Notes on the Semicolon

“If there is aught of good in the style, it is the result of ceaseless toil in rewriting. Everything comes out wrong with me at first; but when once objectified I can torture and poke and scrape and pat it till it offends me no more.”

—William James, Letter to Sarah Whitman

In our last class session we were talking about the anxiety that accompanies the use of punctuation. Does a comma go here? Should I include a comma to separate the second and third item in a series? And so on. I also pointed out the vehement positions people take when it comes to punctuation. That an occasional piece of writing on a comma generates over three hundred comments  says something about our relationship to marks on a page.

But what about the semicolon? Why does this mark of punctuation generate so much turbulence? Noah Lukeman suggests that because semicolons are never necessary there will always be a link between its use and whether or not it needed to be used.
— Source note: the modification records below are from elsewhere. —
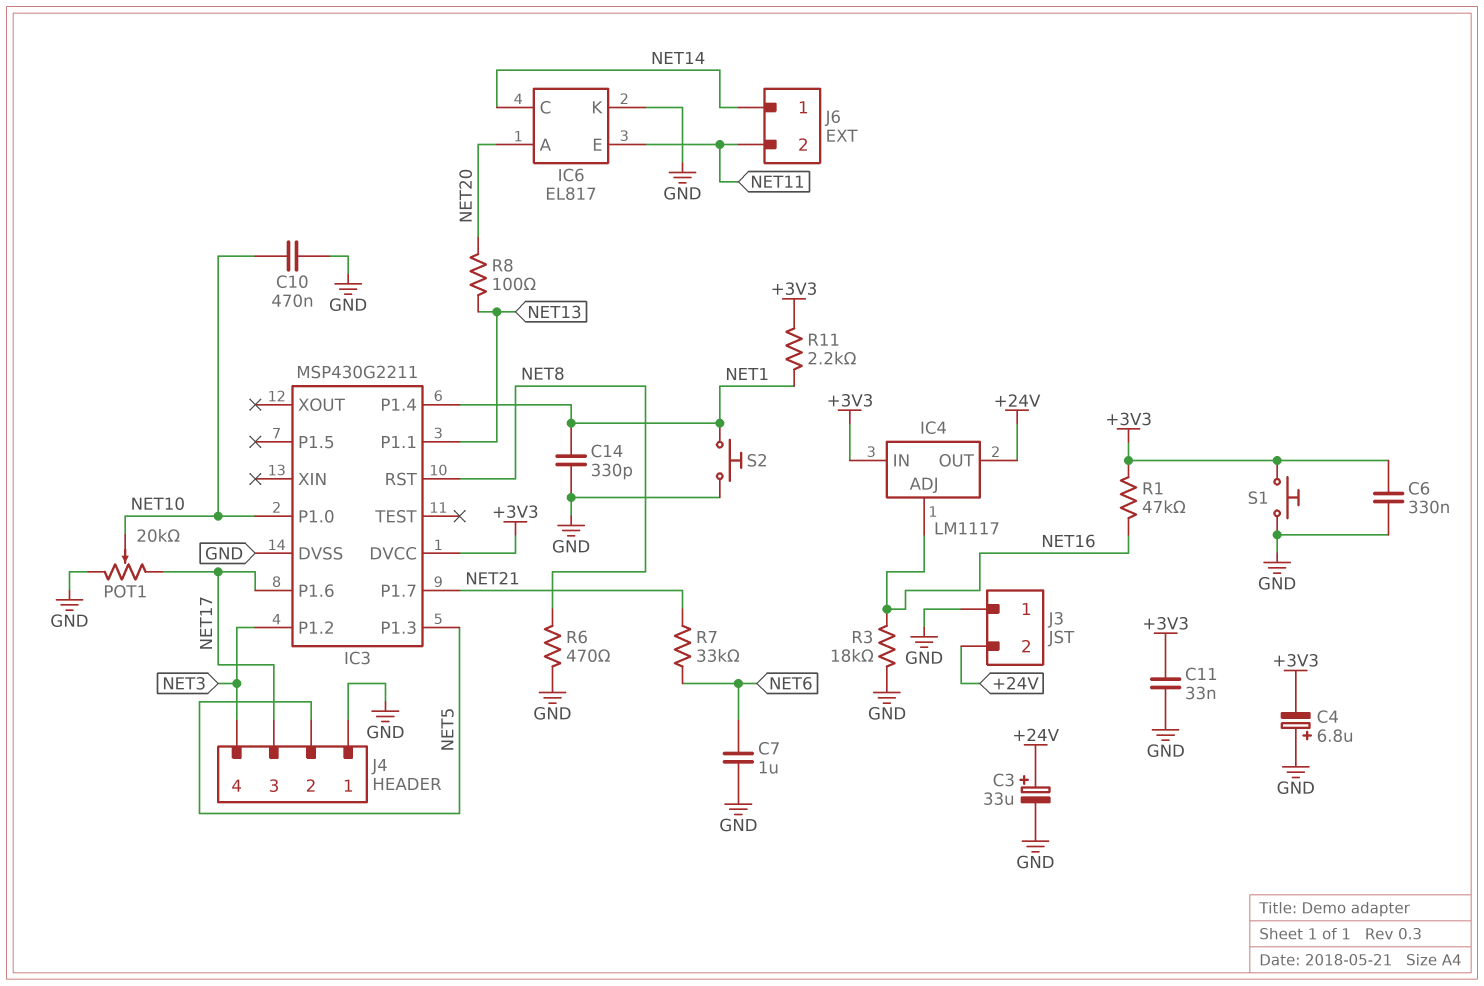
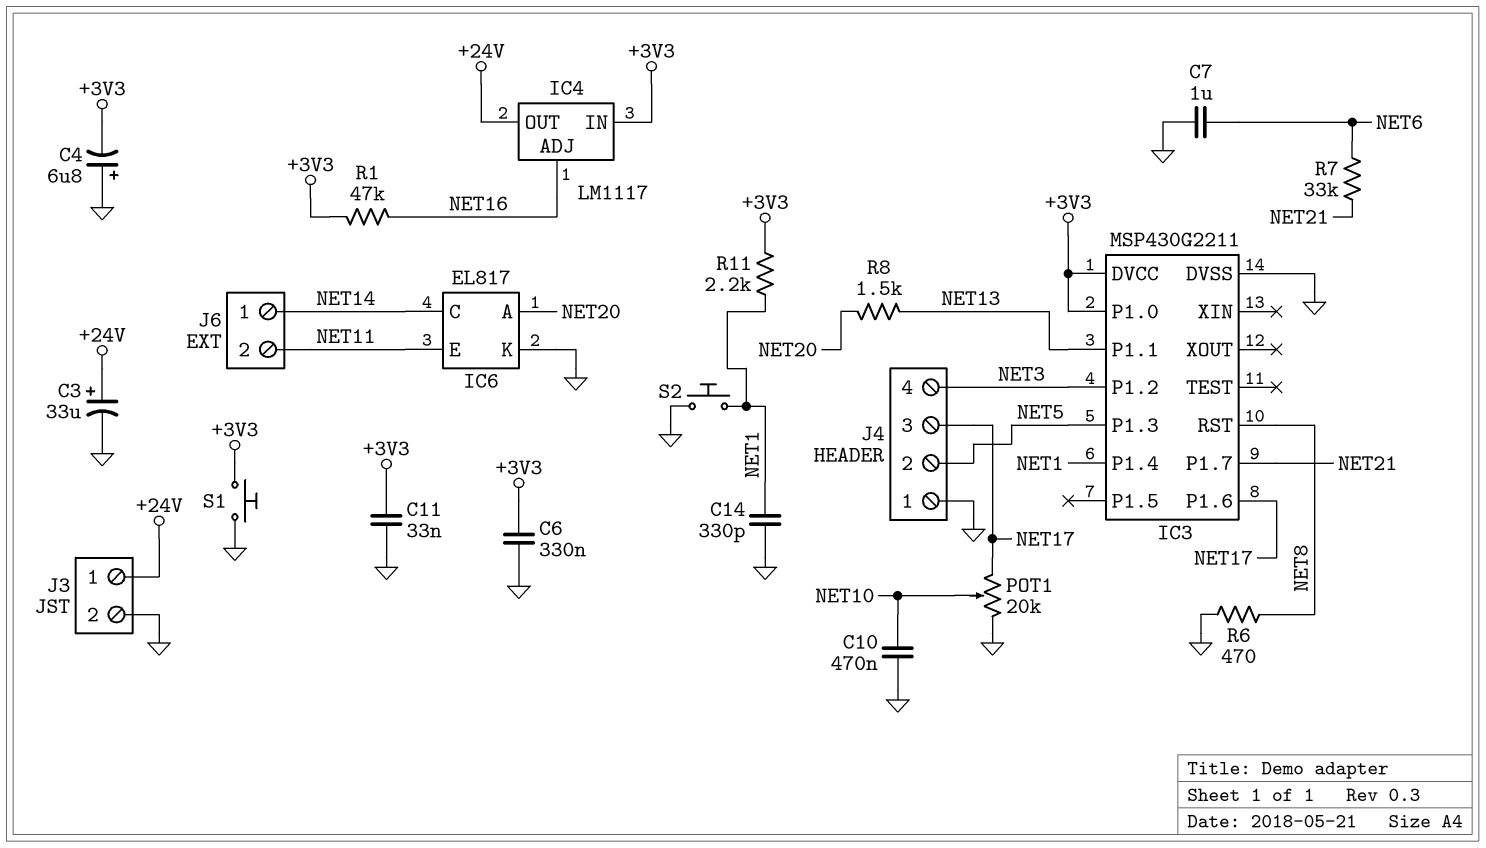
IC3 pin P1.0: NET10 -> +3V3
J3 pin 1: GND -> +24V
J3 pin 2: +24V -> GND
R3: 18k (GND, NET16) -> none
R8: 100 (NET13, NET20) -> 1.5k (NET13, NET20)

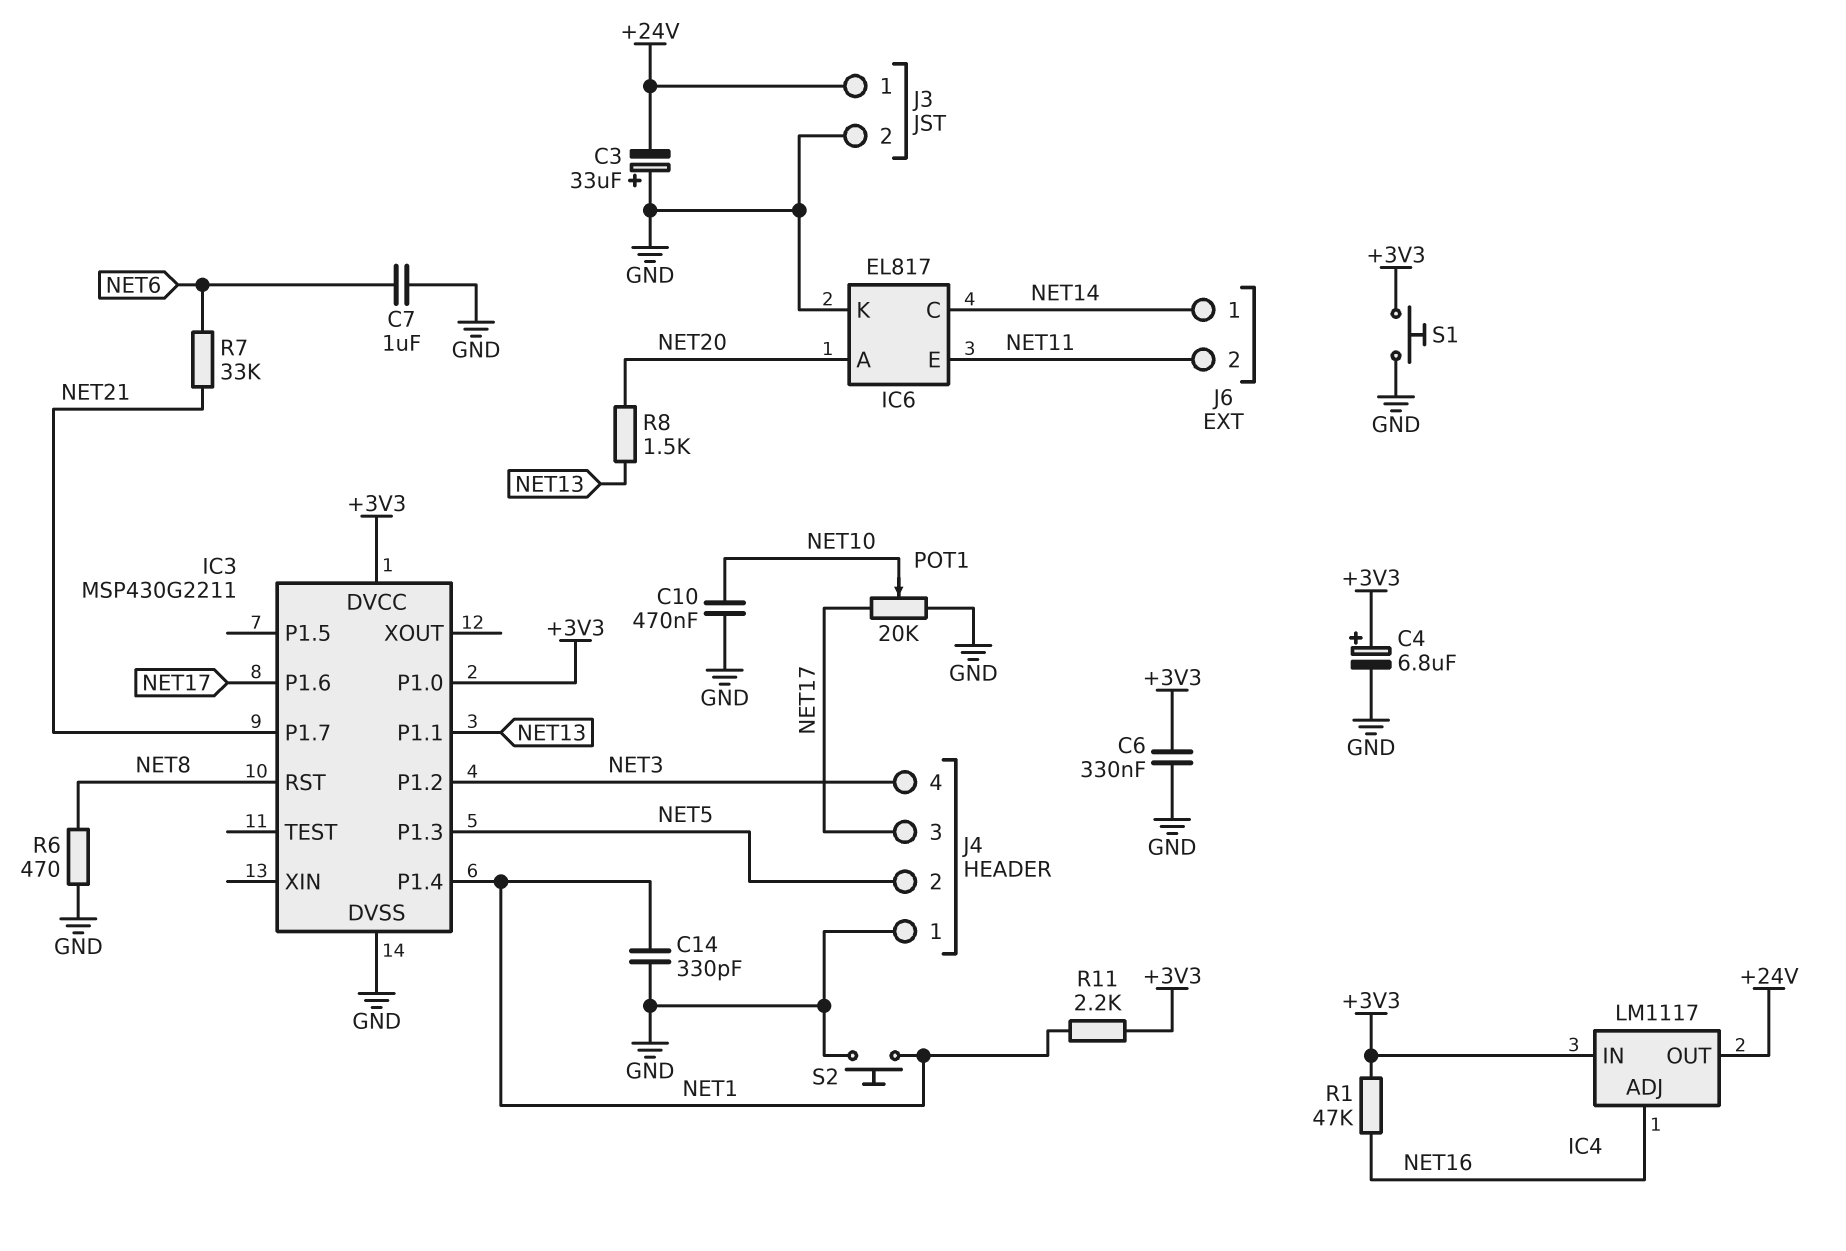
C3: 33uF (plus +24V, minus GND) -> 33uF (plus GND, minus +24V)
C4: 6.8uF (plus GND, minus +3V3) -> 6.8uF (plus +3V3, minus GND)
C11: 33nF (+3V3, GND) -> none

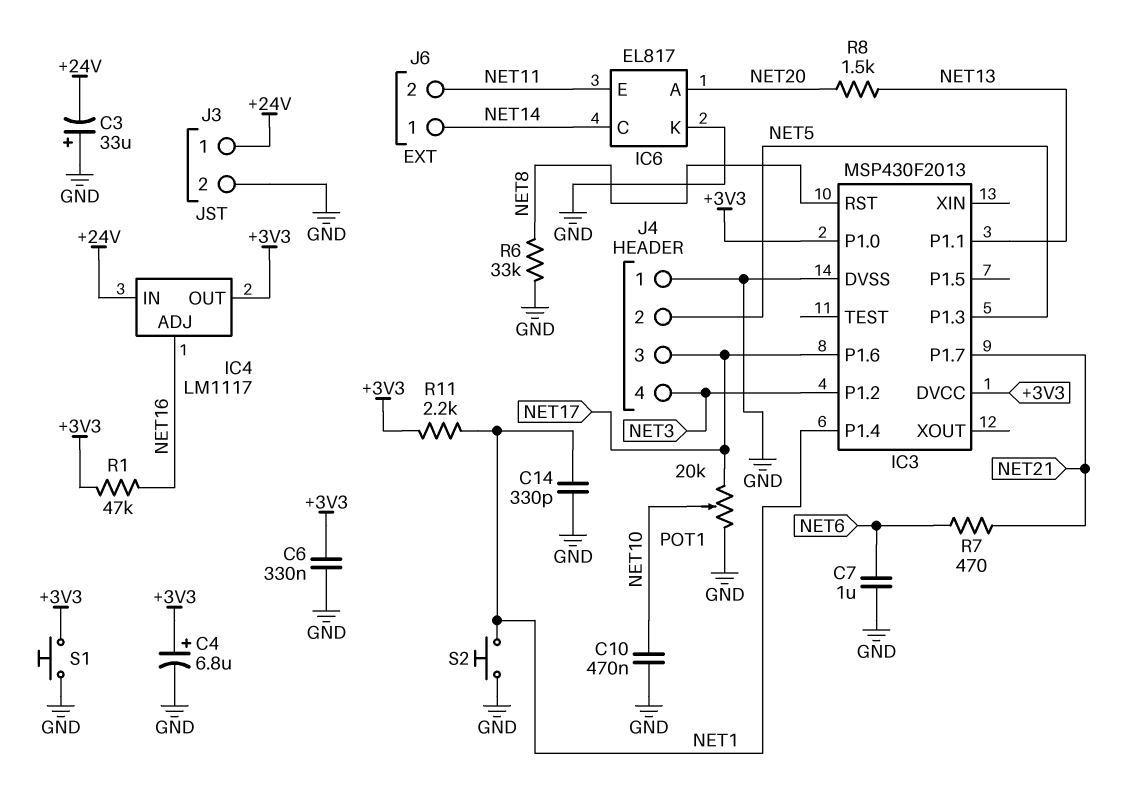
IC3: MSP430G2211 -> MSP430F2013
IC4 pin IN: +3V3 -> +24V
IC4 pin OUT: +24V -> +3V3
R6: 470 (GND, NET8) -> 33k (GND, NET8)
R7: 33k (NET6, NET21) -> 470 (NET6, NET21)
images-2Here is a classic statement (in a classic text on style) about the proper use of the semicolon that appears straightforward: “If two or more clauses, grammatically complete and not joined by a conjunction, are to form a single compound sentence,” say William Strunk and E. B. White, “the proper mark of punctuation is a semicolon” (The Elements of Style 5-6). But then, let’s say, you start reading one of my favorite writers, the philosopher and psychologist William James. Here are a couple of examples from James in his chapter “Will” near the end of his The Principles of Psychology. James is making the case (following Carl Lange) that emotion follows, rather than causes, its bodily expression:

Common-sense says, we lose our fortune, are sorry and weep; we meet a bear, are frightened and run; we are insulted by a rival, are angry and strike.

I sit at table after dinner and find myself from time to time taking nuts or raisins out of the dish and eating them. My dinner properly is over, and in the heat of the conversation I am hardly aware of what I do; but the perception of the fruit, and the fleeting notion that I may eat it, seem fatally to bring the act about.

One can hear in these examples the “aught of good,” as James puts it, “the result of ceaseless toil.” His style is quite distinctive, actually, and readers of James are grateful for his willingness to “torture and poke and scrape and pat it till it offends me no more.” Or, let’s say I pick up The Varieties of Religious Experience and read:

Good-humor is a philosophic state of mind; it seems to say to Nature that we take her no more seriously than she takes us. I maintain that one should always talk of philosophy with a smile.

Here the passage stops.